The Prosecco phenomenon
Nowhere is the hard-nosed business-minded approach to making fizz more evident than in the phenomenon of Prosecco which hasn’t got where it is today by pretending it’s the equal or thereabouts of Champagne. By cutting its cloth according to its business plan, Prosecco has, within a generation, become the world’s biggest sparkling wine marketing success, at twice the volume of Champagne. Prosecco has achieved this largely by differentiating itself from Champagne firstly by using the local Glera (formerly known as Prosecco) grape, secondly by relying on the cost-effective charmat method.
Counterintuitively, Cava has come from the opposite direction. For too long lowering quality expectations by selling on price, a whole new movement has grown in Penedès, firstly through the Clàssic Penedès group and more recently Corpinnat, determined to improve quality and personality using Catalan varieties and not the usual suspects of the three major Champenois varieties on which most of today’s emerging sparkling wines industries are based.
Feeling the heat
There is no question that feeling the heat is fueling the search for cooler climate locations around the globe.
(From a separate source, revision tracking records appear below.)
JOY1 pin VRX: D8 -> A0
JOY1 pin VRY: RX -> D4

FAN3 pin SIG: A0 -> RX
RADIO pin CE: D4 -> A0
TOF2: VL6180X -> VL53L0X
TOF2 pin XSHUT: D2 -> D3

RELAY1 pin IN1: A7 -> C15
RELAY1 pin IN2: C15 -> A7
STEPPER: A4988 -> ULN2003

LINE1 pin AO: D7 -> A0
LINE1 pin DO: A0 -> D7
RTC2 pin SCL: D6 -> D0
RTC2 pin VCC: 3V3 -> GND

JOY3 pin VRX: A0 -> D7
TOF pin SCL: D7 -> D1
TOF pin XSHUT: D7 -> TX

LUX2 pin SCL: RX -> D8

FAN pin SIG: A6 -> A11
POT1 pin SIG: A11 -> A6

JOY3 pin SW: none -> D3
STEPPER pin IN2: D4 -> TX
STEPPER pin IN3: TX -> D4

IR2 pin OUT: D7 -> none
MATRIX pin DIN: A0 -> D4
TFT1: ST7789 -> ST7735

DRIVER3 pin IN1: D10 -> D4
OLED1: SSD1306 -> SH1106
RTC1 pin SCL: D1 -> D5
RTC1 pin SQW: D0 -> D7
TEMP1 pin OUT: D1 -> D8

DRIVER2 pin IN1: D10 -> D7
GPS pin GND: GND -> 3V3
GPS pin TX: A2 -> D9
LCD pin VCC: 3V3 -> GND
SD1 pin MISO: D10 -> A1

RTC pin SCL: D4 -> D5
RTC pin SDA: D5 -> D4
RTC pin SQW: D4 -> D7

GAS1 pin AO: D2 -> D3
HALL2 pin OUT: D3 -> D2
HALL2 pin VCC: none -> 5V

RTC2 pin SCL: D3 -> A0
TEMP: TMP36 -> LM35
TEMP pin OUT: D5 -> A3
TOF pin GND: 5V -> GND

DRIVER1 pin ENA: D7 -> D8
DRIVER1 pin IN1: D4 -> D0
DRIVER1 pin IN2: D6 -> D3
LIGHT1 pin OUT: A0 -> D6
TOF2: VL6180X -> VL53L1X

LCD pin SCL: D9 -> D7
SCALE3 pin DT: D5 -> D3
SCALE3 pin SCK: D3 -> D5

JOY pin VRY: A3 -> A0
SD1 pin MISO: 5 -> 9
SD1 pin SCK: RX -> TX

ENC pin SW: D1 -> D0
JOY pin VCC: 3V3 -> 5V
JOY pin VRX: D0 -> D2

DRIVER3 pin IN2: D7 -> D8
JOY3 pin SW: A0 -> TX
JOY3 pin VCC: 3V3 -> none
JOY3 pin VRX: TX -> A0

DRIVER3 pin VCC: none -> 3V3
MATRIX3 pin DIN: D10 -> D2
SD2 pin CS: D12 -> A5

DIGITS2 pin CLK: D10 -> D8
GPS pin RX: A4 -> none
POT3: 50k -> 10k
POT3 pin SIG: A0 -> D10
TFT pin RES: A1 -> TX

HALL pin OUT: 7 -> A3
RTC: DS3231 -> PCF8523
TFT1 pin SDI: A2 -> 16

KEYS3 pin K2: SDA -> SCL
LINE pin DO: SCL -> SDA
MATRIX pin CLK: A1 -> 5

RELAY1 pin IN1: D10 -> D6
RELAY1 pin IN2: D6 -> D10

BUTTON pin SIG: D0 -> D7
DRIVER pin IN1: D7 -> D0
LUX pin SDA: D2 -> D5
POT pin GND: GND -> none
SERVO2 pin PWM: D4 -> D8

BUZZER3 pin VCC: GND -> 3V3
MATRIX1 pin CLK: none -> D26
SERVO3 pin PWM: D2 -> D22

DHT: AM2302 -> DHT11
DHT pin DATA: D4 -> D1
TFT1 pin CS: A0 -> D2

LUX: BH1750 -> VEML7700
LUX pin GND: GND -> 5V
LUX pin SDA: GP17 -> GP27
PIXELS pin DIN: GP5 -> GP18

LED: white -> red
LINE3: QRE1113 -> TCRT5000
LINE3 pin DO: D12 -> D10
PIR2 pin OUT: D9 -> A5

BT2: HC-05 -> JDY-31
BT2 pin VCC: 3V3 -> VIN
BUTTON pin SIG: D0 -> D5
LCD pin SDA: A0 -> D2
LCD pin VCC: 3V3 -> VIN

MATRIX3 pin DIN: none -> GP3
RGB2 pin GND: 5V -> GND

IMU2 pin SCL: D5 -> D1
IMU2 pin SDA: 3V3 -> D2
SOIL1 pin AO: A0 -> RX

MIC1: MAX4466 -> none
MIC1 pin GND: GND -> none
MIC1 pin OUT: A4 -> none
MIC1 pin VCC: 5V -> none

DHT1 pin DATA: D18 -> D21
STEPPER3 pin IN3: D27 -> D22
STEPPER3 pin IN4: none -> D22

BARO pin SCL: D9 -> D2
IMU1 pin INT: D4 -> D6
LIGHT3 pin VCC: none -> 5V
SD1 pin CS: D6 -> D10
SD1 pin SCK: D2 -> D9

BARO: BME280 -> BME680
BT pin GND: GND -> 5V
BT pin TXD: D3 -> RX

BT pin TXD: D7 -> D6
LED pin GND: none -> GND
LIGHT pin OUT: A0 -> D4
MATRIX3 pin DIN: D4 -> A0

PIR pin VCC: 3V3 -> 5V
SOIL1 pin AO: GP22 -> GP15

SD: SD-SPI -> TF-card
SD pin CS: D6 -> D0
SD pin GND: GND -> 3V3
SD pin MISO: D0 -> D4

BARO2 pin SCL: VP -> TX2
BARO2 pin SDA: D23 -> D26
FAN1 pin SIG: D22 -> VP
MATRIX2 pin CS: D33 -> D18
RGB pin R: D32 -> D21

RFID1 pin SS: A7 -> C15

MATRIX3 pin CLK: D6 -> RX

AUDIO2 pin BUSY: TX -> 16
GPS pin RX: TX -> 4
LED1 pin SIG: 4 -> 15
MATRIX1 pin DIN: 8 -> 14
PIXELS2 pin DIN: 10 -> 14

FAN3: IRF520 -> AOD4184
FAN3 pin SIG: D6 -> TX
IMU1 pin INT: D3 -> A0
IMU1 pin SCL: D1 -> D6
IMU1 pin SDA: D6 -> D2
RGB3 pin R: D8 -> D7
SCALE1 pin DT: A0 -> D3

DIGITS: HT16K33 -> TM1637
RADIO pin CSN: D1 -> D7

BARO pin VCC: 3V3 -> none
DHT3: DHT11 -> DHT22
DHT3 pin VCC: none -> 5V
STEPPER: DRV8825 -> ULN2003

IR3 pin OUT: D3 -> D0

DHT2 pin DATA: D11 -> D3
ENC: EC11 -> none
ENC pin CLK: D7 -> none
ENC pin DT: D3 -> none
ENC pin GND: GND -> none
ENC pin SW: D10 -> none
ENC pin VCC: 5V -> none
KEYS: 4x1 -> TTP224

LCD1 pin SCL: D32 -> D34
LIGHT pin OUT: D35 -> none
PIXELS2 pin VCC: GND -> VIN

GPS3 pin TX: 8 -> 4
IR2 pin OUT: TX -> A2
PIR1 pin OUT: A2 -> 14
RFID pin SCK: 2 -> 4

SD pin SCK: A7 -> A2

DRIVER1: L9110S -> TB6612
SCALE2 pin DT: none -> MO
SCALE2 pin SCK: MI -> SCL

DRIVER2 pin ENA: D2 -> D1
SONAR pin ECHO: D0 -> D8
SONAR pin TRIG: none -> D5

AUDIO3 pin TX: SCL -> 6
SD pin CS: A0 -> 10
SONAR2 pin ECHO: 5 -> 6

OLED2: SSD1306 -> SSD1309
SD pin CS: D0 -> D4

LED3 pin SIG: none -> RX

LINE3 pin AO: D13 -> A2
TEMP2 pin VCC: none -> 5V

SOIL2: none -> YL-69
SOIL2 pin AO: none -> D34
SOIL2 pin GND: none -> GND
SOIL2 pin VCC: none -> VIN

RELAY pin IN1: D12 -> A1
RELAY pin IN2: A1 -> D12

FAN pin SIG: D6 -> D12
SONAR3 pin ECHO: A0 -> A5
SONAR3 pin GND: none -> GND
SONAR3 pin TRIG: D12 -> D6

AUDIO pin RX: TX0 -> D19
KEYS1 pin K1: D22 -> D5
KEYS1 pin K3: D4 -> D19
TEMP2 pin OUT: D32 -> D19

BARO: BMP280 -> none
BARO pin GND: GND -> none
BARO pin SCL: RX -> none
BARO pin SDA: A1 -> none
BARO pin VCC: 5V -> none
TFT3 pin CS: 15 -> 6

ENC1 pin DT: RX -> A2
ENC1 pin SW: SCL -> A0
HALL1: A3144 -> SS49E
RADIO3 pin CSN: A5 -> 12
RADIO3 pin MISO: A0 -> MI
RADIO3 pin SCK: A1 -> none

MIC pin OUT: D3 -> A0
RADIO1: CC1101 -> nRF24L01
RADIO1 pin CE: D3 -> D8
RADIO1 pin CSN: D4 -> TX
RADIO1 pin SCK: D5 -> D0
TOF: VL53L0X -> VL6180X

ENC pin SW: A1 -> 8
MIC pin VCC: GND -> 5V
To date, the UK has been one of the greatest beneficiaries of climate change with warmer temperatures enabling a ripening process that couldn’t have been achieved three decades ago. While Franciacorta has long been thought of as Italy’s little Champagne, new cooler regions at higher altitudes are challenging its supremacy, notably Trentino and, excitingly, Alta Langa in Piemonte. Other countries at the margins such as Germany, Austria, New Zealand, and Canada are now in a far better position than ever before to flex sparkling wine muscles they never knew they had.
On the flip side, warmer regions such as Penedès, California, and the Cape are prospecting for cooler, higher sites closer to the ocean and with more substantial day-night temperature swings. Even cool Tasmania is moving in that direction. In the face of the new challenges, Champagne itself is not complacent, with noises off talking about a variety of solutions to handling climate change. If the dial continues to shift at its current rate however, we could be in for even more of a dramatic shake-up of the sparkling wine landscape than we’ve seen already.